Feminism Is Anti-Heterosexual

by Alex Torus

A mangina wrote this silly propaganda piece claiming — citing "scientific" studies to bolster his case — that feminist men have more satisfying, longer-lived relationships with women than do normal men.

If I thought that were true, I would consider becoming one, but it's not — it's a steaming pile of horse manure, as any man who wasn't born yesterday can readily figure out. I know plenty of manginas and I wouldn't say that any of them are getting laid more than the average guy. At least the average guy gets to retain his dignity.

He writes,

“One study found that women in relationships with feminist men reported healthier relationships — both in terms of quality and long-term stability — than those in relationships with non-feminist men.”

I was with a woman for 23 years. While I've never liked feminists or considered myself to be one, their propaganda must have nevertheless influenced my subconscious assumptions, because my approach to the relationship was egalitarian. In retrospect, this idealistic attitude of mine, pretending that men and women are innately the same when clearly they are not, did nothing but screw up the relationship. We both wanted to have children and raise a family, but that never happened because we couldn't agree on basics, such as where to live or whose career should take priority. In the end, neither of us got what we wanted and neither of us were happy. If I had been at the helm rather than giving the woman — who, like all western females, was selfish and spoiled — an equal say, I would have gotten some of what I wanted, she would have gotten some of what she wanted, we both would have been happier, and we would have created a successful family instead of having to start our lives over again when our hair was starting to gray. Reproduction and survival would have had more value to us than a chimerical equality.
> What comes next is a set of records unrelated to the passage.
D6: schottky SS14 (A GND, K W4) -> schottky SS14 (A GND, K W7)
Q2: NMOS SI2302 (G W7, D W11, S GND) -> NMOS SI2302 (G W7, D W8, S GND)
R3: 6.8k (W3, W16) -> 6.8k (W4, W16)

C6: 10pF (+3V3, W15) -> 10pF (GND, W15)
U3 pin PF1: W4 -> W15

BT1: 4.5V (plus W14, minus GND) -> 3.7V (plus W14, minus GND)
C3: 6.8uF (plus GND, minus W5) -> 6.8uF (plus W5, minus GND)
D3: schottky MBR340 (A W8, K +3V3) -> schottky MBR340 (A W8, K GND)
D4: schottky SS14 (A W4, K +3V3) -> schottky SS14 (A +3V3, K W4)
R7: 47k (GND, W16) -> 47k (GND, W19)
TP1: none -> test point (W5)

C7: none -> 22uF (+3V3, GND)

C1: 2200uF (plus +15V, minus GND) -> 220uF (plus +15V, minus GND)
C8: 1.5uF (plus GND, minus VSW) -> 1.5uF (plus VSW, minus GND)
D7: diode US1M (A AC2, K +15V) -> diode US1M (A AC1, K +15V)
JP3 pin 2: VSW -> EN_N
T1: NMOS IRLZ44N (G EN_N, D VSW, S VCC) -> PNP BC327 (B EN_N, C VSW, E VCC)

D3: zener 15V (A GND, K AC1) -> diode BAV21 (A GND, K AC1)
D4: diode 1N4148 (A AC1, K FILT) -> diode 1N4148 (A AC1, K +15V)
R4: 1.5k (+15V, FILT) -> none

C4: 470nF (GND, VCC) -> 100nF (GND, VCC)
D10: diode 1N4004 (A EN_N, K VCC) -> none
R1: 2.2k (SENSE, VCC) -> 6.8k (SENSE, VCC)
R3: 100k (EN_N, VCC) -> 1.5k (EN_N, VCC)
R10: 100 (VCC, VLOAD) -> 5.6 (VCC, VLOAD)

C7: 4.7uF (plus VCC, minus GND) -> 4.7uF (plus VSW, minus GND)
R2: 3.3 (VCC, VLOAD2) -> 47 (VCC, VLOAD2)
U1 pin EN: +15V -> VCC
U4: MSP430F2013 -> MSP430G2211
My conclusion after this 23-year failed experiment in egalitarianism is that somebody in a relationship needs to wear the pants, and the person best suited to wield authority is usually the man. I'm not suggesting that a man should be tyrannical and that the woman's feelings shouldn't count for anything, or that she shouldn't be left in charge of some things, but the man must have the final say. Giving a woman an equal vote in any matter is almost certain to lead to deadlock. Give her the right of veto, and you can bet that whenever you say white, she's going to say black. That's just her nature. Women are short-sighted, overemotional, childish, capricious, impulsive, petty, and vain and can't be trusted to make responsible decisions (or to even reach decisions at all; leaving it up to a woman to resolve something means that it probably won't be). Women may say they want a Mr. Sensitive, but believe me, what they really want is a strong, confident man who's going to keep them in line. Women don't truly respect nice guys and will walk all over them if given the chance.

More from the article:

“[W]hen adolescent girls describe their first sexual experience, they frequently refer to it as something that just 'happened to them', whereas boys' accounts don't show this lack of agency. This power imbalance also occurs in adults, with men being more likely to initiate and lead sex than women.

Yet, researchers have also noticed that heterosexual scripts of romance are becoming more egalitarian over time. Spurred by the movement for equality, women are increasingly adopting active roles in initiating romance and are displaying more dominant sexual behaviours.

For women, the pay-off is obvious. Traditional cultural views of romance thwart women's ability to express themselves, as it requires a relinquishing of control and agency. We know this leads to dissatisfaction with sex and relationships. Conversely, greater agency and equality in a relationship has been associated with better communication, improved relationship satisfaction and a better sex life.”

I can't speak for other men, but I would love it if women came up to me and asked for my phone number. I would love to be taken to dinner and a movie at her expense. I would love to be invited back to her place at the end of the evening and ravished. I would love to be her boy toy, to remain passive and let her do most of the "heavy lifting" in the bedroom. I'm not particularly egotistical. I don't have any macho hang-ups about this sort of thing. As long as she wasn't too aggressive, wasn't trying to back me into a corner, wasn't being a "pushy jerk," I'd find it flattering, not emasculating. I think it'd be great to be in the woman's position, being courted by multiple suitors and choosing the best ones to go out with. Beats being rejected or given the runaround, which is typically what happens when I pursue a woman.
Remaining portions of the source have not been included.